③年齢別構成:0-14歳16.60%、15-59歳70.14%、60歳以上13.26%
10年前と比べて、0-14歳の年少人口の割合は6.29ポイント低下しているのに対して、60歳以上の人口の割合は2.93ポイント上昇している。今後、高齢化が急速に進む一方で、これまで上昇してきた15-59歳の生産年齢人口の割合は逆に低下傾向に転じると予想される。高齢化は、一般的に先進国で見られる現象だが、中国は豊かにならないうちにこの段階を迎えるという厳しい試練に立ち向かわなければならない。高齢化社会の到来に備えて、社会保障制度の整備が急務となっている。また、生産年齢人口の割合の低下は、経済成長に有利な「人口ボーナス」が逆にそれに不利な「人口ペナルティ」に転換することを意味する。
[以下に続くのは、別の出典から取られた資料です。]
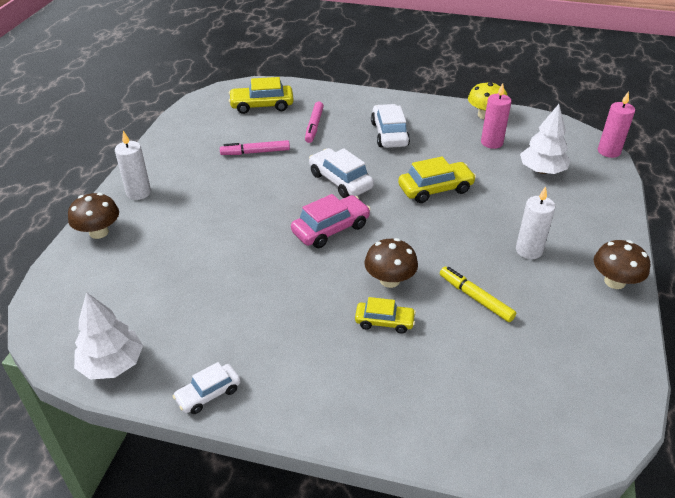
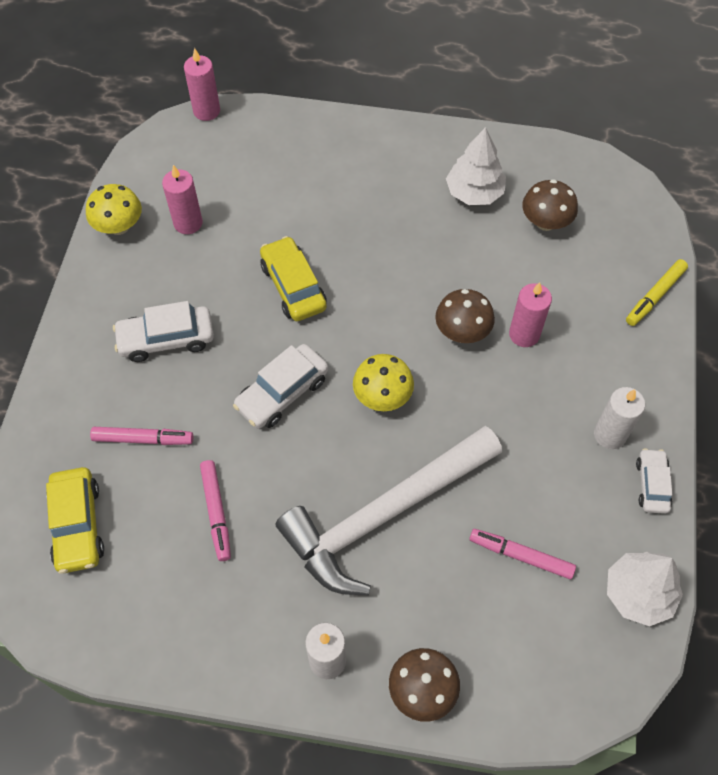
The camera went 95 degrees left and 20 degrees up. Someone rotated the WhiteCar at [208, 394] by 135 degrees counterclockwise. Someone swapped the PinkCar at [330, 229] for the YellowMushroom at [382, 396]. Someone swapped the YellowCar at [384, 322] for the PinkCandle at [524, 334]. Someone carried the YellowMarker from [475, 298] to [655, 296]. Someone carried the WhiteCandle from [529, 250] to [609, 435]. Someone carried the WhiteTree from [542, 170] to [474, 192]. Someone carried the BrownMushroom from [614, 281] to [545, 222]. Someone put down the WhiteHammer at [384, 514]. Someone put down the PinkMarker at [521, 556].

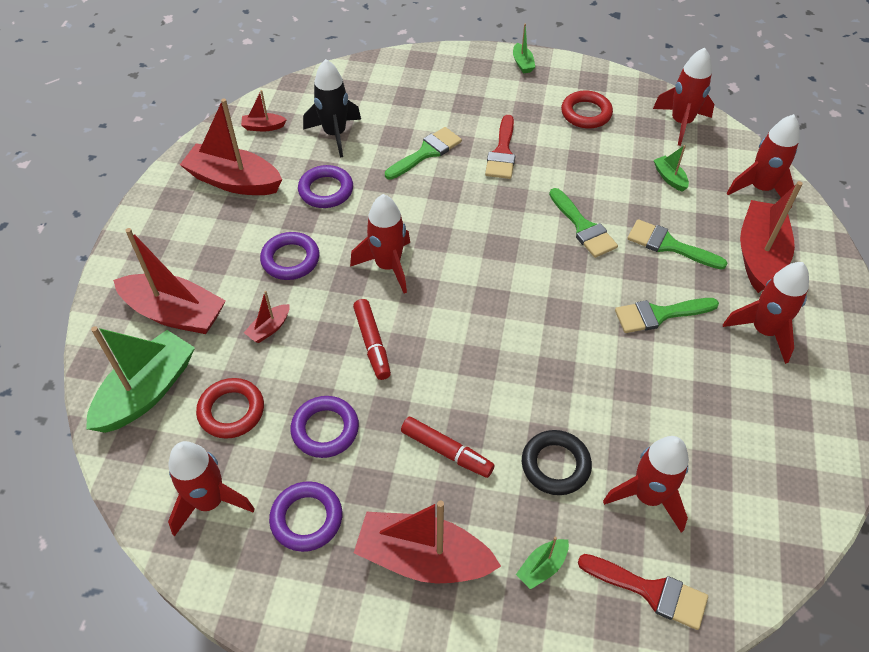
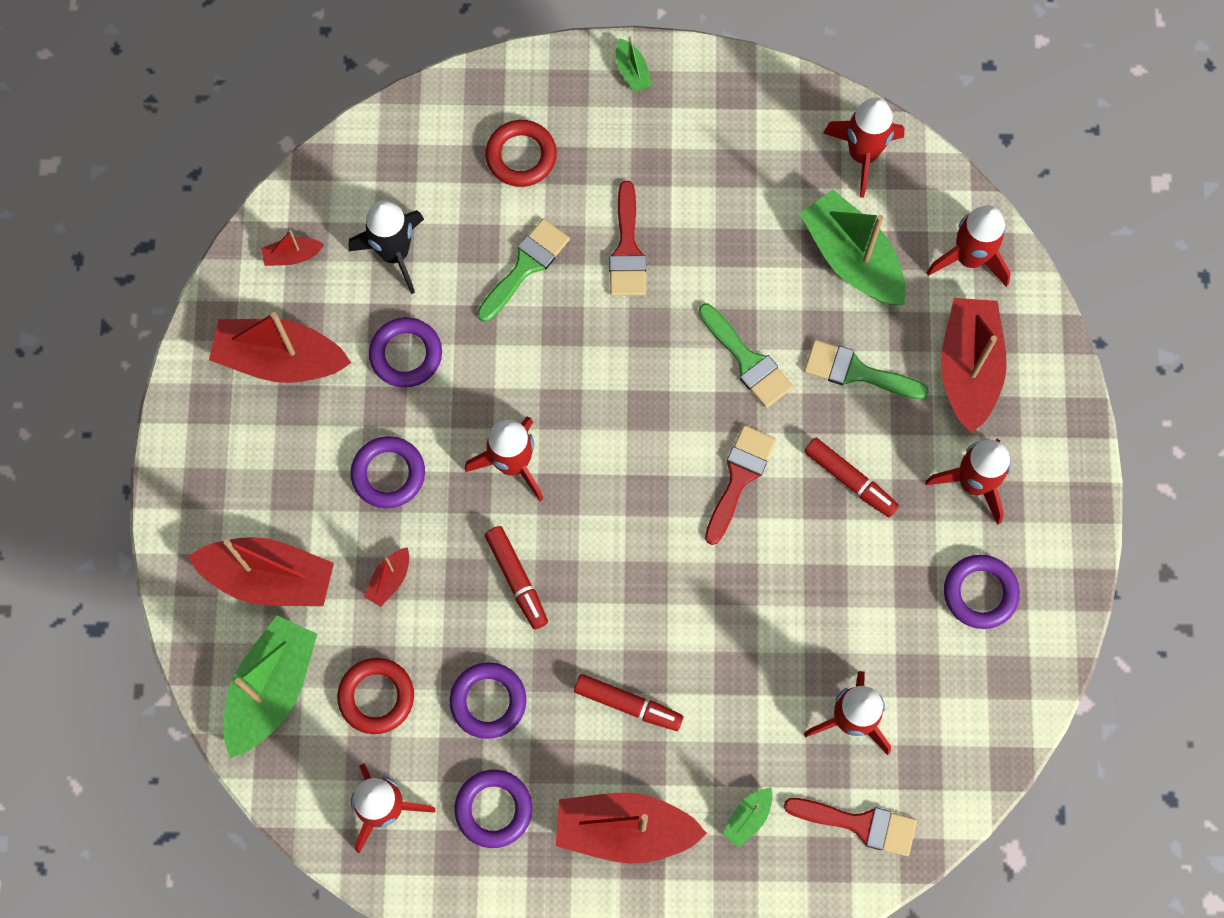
The camera went 10 degrees left and 20 degrees up. Someone took away the BlackRing at [555, 465]. Someone carried the RedRing from [586, 113] to [521, 156]. Someone swapped the GreenBrush at [659, 315] for the RedMarker at [850, 480]. Someone scaled the GreenBoat at [669, 178] by 2.21. Someone put down the RedBrush at [739, 477]. Someone put down the PurpleRing at [980, 593].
④学歴別構成:大学以上8.93%、高校・専門14.03%、中学校38.79%、小学校26.78%、その他(未就学児含む)11.47%
近年、大学の入学定員が大幅に増えたことを受けて、大学以上の学歴を持っている人の割合は10年前(3.61%)の約2.5倍に上昇しており、高学歴化の傾向は、今後、いっそう顕著になるだろう。また、義務教育の普及により、非識字率(15歳以上の非識字人口の全人口に対する比率)は、2000年の6.72%から2010年には4.08%に低下している。全体的に見て、人的資本の質の向上は顕著である。

人口と所得の地理的分布

次に、人口の地理的分布の変化を見ると、人々がより豊かな生活を求めることを反映して、人口は、農村部から都市部へ、西部、中部、東北部から東部へと流れていることが確認できる。

①都市と農村別構成:都市部49.68%、農村部50.32%
都市部の人口の割合は10年前と比べて13.46ポイント上昇しており、それに伴う住宅やインフラ投資の拡大は、経済成長をけん引するエンジンとなっている。一方、農村部の人口は減っているとはいえ、まだ全体の半分を占めている。農民のことを理解できないと、本当の中国が理解できないと言われるほど、中国はいまだ巨大な農業国である。2010年の農村部の一人当たり純収入は都市部の一人当たり可処分所得の31.0%にとどまっており、この所得格差に象徴される三農(農業、農村、農民)問題の解決は、「調和の取れた社会」を目指す中国政府にとって、依然として最重要課題である。

②行政区別構成(人口の多い順):広東省7.79%、山東省7.15%、河南省7.02%
広東省の1億430万人をはじめ、この上位三省の人口はいずれも9,000万人を超えている。GDP規模では、広東省(全国の10.5%)、江蘇省(同9.5%)、山東省(同9.1%)という順になっているが、一人当たりGDPでは、東部の直轄市が上位を独占しており、上海市が最も高く(73,297元)、天津市(70,402元)、北京市(70,251元)が続いている。これに対して、最も低い西部の貴州省(13,221元)は上海の5分の1にも満たない。

③地域別構成:東部地域37.98%、中部地域26.76%、西部地域27.04%、東北地域8.22%
労働力の大規模な移動を反映して、人口が東部に集中している。これまでの10年間、全人口に占める東部地域の割合は2.41ポイント上昇しているのに対して、西部地域、中部地域、東北地域の割合はそれぞれ1.11ポイント、1.08ポイント、0.22ポイント低下している。域内の移動も含めると、居住地と戸籍が乖離する「流動人口」は2億6,139万人に達している。農村部から都市部への出稼ぎ労働者がその大半を占めており、彼らとその家族を都市部に定住させるために、戸籍制度の改革が欠かせない。

2010年の各地域の一人当たりGDPを比較してみると、東部は45,317元(1元=12.6円、57万円強)と最も高く、東北部(33,866元)、中部(23,950元)、西部(22,429元)という順になっており、東部と西部の間では、倍以上の開きがある。

都市部と農村部の間、各行政区の間、そして、東部と他の地域の間に存在する大きな所得格差は、人口移動の誘因になるが、その一方で、人口移動により、地域間の所得格差が是正されることが期待される。